(SECURITY BLOG) — If you mention connectivity, the majority of people think of smartphones, PCs, web TVs, web cams, and the internet. However, these popular devices will only make up a small proportion of the M2M hyper-connected world of the near future. And, as Peter Holmelin (pictured), Netop says, with the predicted numbers of these devices set to balloon over the next few years there are some serious security ramifications for businesses.
Big Data collection starts here
Across the world there are thousands of smart devices all with sensors, all connected and all sending information somewhere. If you haven’t heard it before, the term the ‘Internet of Things’ (IoT) will soon become commonplace and the ‘things’ it describes are those very devices.
These M2M smart devices will be the ‘front line’ for data capture, with the internet becoming a simple transport mechanism rather than the core of connectivity. The data could be anything from re-ordering ingredients for a coffee machine, a smart utility meter sending data to the accounts department, or a sensor feeding back into a temperature safety system. But what is important for the bigger picture is that we are seeing the first stage in the capture of Big Data – in which these devices will be key.
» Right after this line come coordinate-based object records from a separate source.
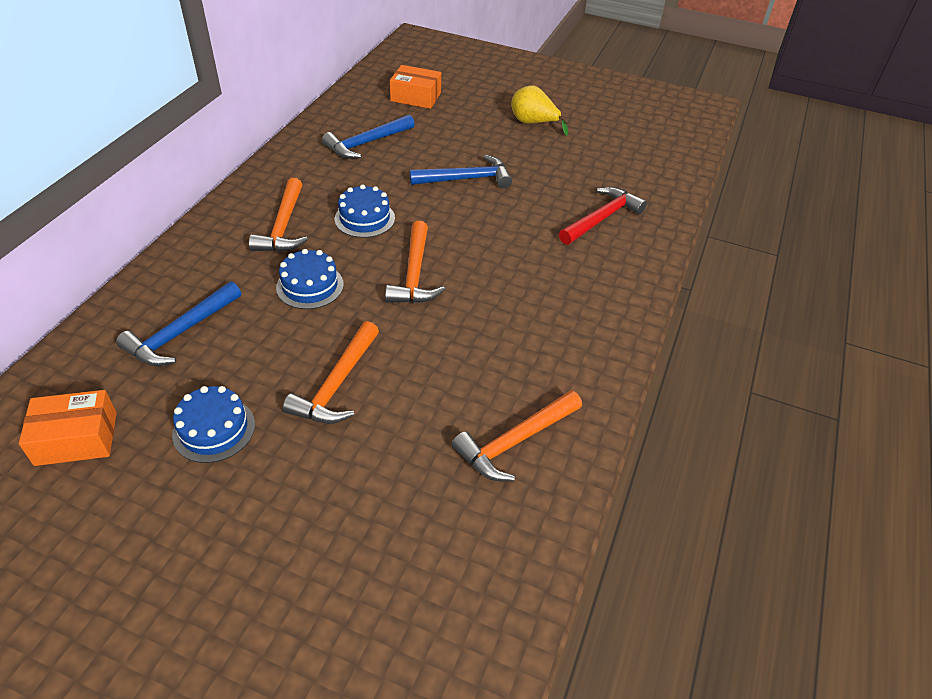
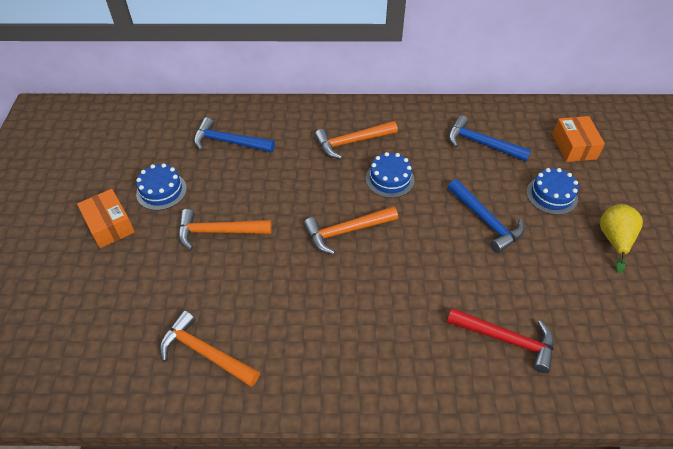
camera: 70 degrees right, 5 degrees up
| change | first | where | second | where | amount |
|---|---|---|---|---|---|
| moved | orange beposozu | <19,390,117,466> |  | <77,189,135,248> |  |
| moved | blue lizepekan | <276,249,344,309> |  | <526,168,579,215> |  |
Millions of devices means millions of access points
However, while all this connectivity will speed up information gathering, responses and increase efficiency, a potential downside is the impact they will have on security. Each connected device represents a security risk through the millions of new ‘attack surfaces’ now available.
Perimeter security will no longer be enough, as you won’t easily know your perimeter any more. Whereas before online attacks would be directed at a limited number of computer ports, in the near future there will be billions of devices each connected to each other as well as the corporate network. Each one has the potential to be hacked and be used as a pivot point into the rest of the corporate network.
To make an analogy BYOD (Bring Your Own Device) currently presents a similar but lesser threat. In BYOD’s case most of the devices are known (smartphones, tablets, PDAs and smart TVs) and there are drastically smaller numbers involved than the predicted numbers of M2M smart devices. But even with these lesser numbers the threat BYOD could pose is significant. With that in mind can you imagine the threat posed by billions of relatively unknown M2M connected smart devices? After all, few people have more than one smartphone but it is predicted that eventually many organisations will have millions of smart devices.
Securing remote devices
To make a smart device smart, it will have ‘intelligence’ bestowed via an embedded module. As embedded modules employ powerful processors to perform increasingly complex tasks it all equates to more code. The more code there is the more opportunity a hacker has to access that code and take control. As a result you will see a growing need for sophisticated encrypted communications links in addition to expected individual device and central systems’ protection.
As ever, standards will be important and the European Commission is working on the issues relating to security and privacy with the IoT. Already its Engineering Task Force is working on a standard for secure communication between objects in the IoT. This is a crucial and important step towards a universally accepted security infrastructure for M2M communications.
A good starting point
However, while the regulations are being developed and the predicted proliferation of smart devices has yet to become reality, there are still a lot of unknowns to be discovered. Being pro-active by applying today’s principles is a reasonable place to start and plans for securing your M2M smart devices should include:
• The ability to support hundreds of thousands of machines from a single console
• Security measures that enable organisations to centralise controls, integrate with existing corporate policies and adhere to compliance requirements
• Logging and reporting capabilities, so companies can perform session audits
• The ability to support unique and emerging technologies and devices.
Securing the organisation without compromising the business
To sum up, it is predicted that over the next few years M2M smart devices will grow significantly in number. These devices will form a critical component in many organisations’ future networks as companies seek to increase efficiencies and reduce costs.
While adding to an organisations’ performance, these devices will also present a threat that will need to be addressed. And as M2M data becomes an integral part of an organisation’s management information system, solution providers will need to be ready and have security solutions in place to address the issues. However, although a potential risk there are also significant benefits to be had. The millions of bytes of information these devices will collect will form the beginnings of the building blocks of Big Data, which is said to be the next step in the future of corporate information analysis.
In time we will see the emergence of solutions that meet ISO 27001, the overall ICT security standard that covers compliance within many business aspects such as equipment, software and overall processes. But to mitigate risks, action should be taken now. Ultimately, the big question for those using M2M and preparing for the explosion in growth of smart devices will be how do you secure the organisation without compromising the business?